MSE News

Flybe stops trading and cancels all flights – what you need to know

Airline Flybe has ceased trading this morning and all flights have been cancelled. Here's what you need to know.

The regional airline relaunched under new ownership in April 2022 after collapsing in March 2020 at the start of the pandemic. It operated flights from Belfast City, Birmingham and Heathrow to airports across the UK and to Amsterdam and Geneva.

But in a statement on its website today, it said: "On 28 January 2023, the High Court appointed David Pike and Mike Pink as Joint Administrators of Flybe Limited ("Flybe"). Flybe has now ceased trading and all flights from and to the UK operated by Flybe have been cancelled and will not be rescheduled. If you are due to fly with Flybe today or in the future, please do not travel to the airport  unless you have arranged an alternative flight with another airline. Please note that Flybe is unfortunately not able to arrange alternative flights for passengers."

The UK Civil Aviation Authority says Flybe customers who still need to travel will need to make their own alternative travel arrangements via other airlines, rail or coach operators.

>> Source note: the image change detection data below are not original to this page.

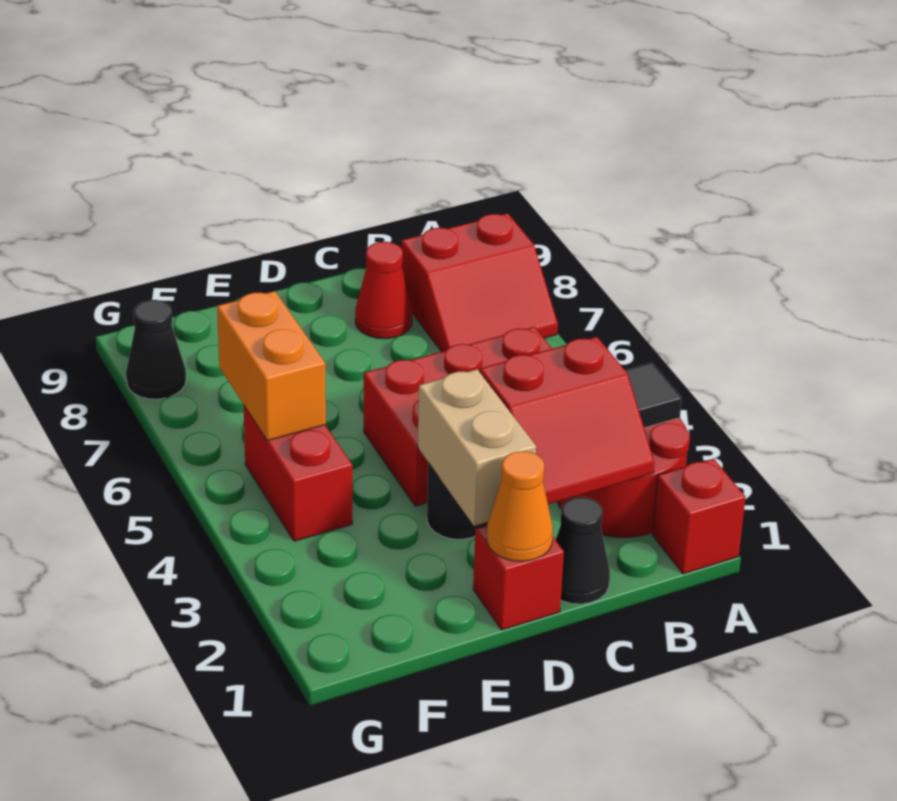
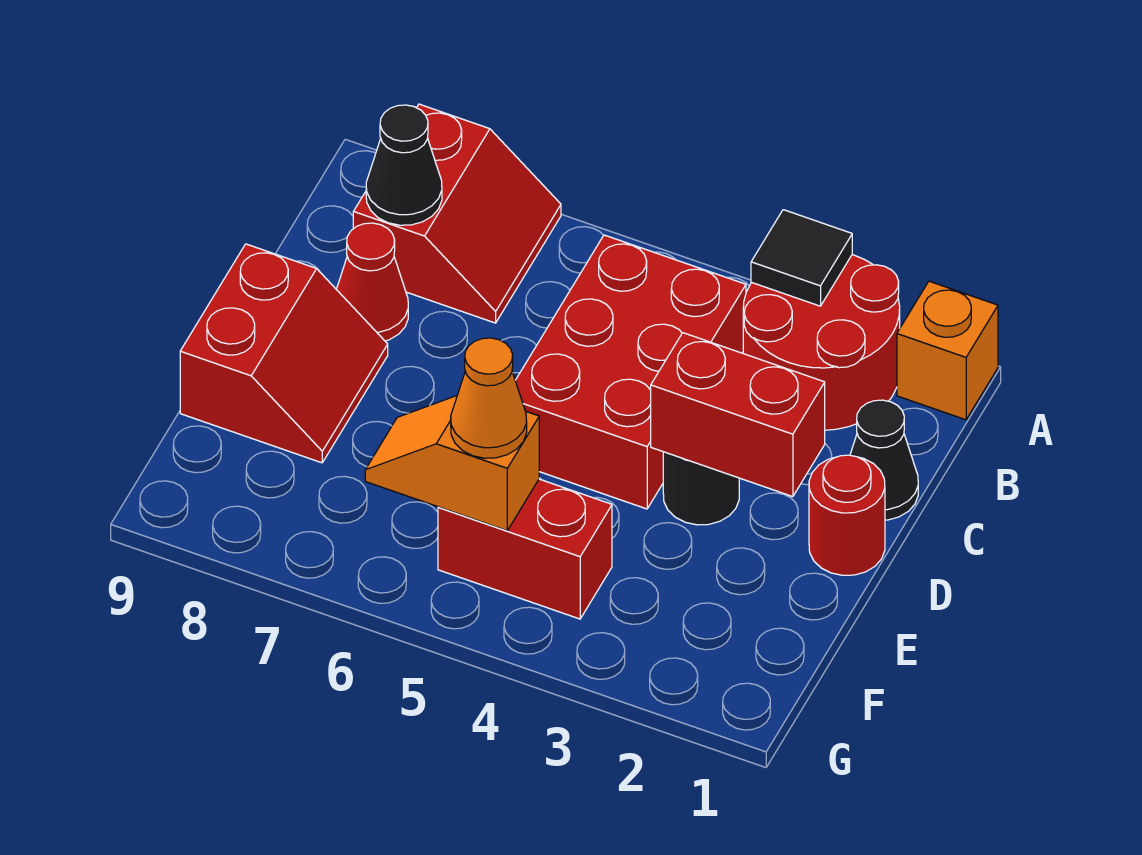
red brick A1 level 1 -> orange brick A1 level 1
red slope B2:C3 level 2 top 3 -> red slope D8:E9 level 1 top 9
red brick D1 level 1 -> red round brick D1 level 1
orange cone D1 level 2 -> orange cone F5 level 3
tan brick D2:D3 level 2 -> red brick D2:D3 level 2
orange brick F5:F6 level 2 -> orange slope F5:F6 level 2 top 5
black cone G8 level 1 -> black cone B8 level 2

I had a booking with Flybe – how can I get a refund?

Check first if you are ATOL-protected, though it's likely very few in this situation will be (see How to check for ATOL protection). If you do have ATOL protection as you booked your flight as part of a package holiday, contact your travel firm – it should arrange alternative flights or give you a full refund. If you don't have ATOL protection, here are a few ways you may be able to get your cash back:

  • Booked on a credit or debit card? Try chargeback. This is where you ask your debit or credit card provider to try and recoup what you paid from Flybe's payment processor. The chargeback scheme isn't a legal requirement, it's just a customer service promise. But it's worth trying and when other travel firms have collapsed previously, we've seen people successfully claim using this.

    You may be covered by the Visa, Mastercard or American Express protection schemes. You can usually start the process by calling your bank or card provider to dispute the transaction – see our Chargeback guide for full details.

  • Paid on a credit card and flight cost more than £100? You can also try Section 75. Under Section 75 of the Consumer Credit Act, if you pay on your credit card for an individual flight costing more than £100, the card company's equally liable and you may be able to claim from it. See our Section 75 guide for more info and template letters.

    We'd still suggest trying chargeback first even if you could claim under Section 75, as card firms may prefer this because then they don't have to pick up the bill themselves. But in practice, the process is likely to be the same either way – go to your card provider.

  • Check your travel insurance. See if your policy will allow you to claim – either for the cost of the flight, if you can't get it back any other way, or knock-on costs for your trip, eg, hotels or car hire. You may be able to claim if your policy includes cover for 'scheduled airline failure', known as SAFI.

The CAA says more information will be available on its website in due course.

Can I get a refund for hotels, car hire etc?

It's likely many passengers with cancelled flights will also have separately booked accommodation or other elements of a trip.

If you need to change your plans as a result of Flybe's collapse, first check if you can amend or cancel your hotel or other bookings. Even if officially it's too late to do so, it may be worth contacting the firm, explaining the situation and asking it to make an exception.

If you still can't cancel without paying a penalty, check with your travel insurer to see if you're covered for this kind of 'consequential loss'. Some policies may cover this – but unfortunately many won't.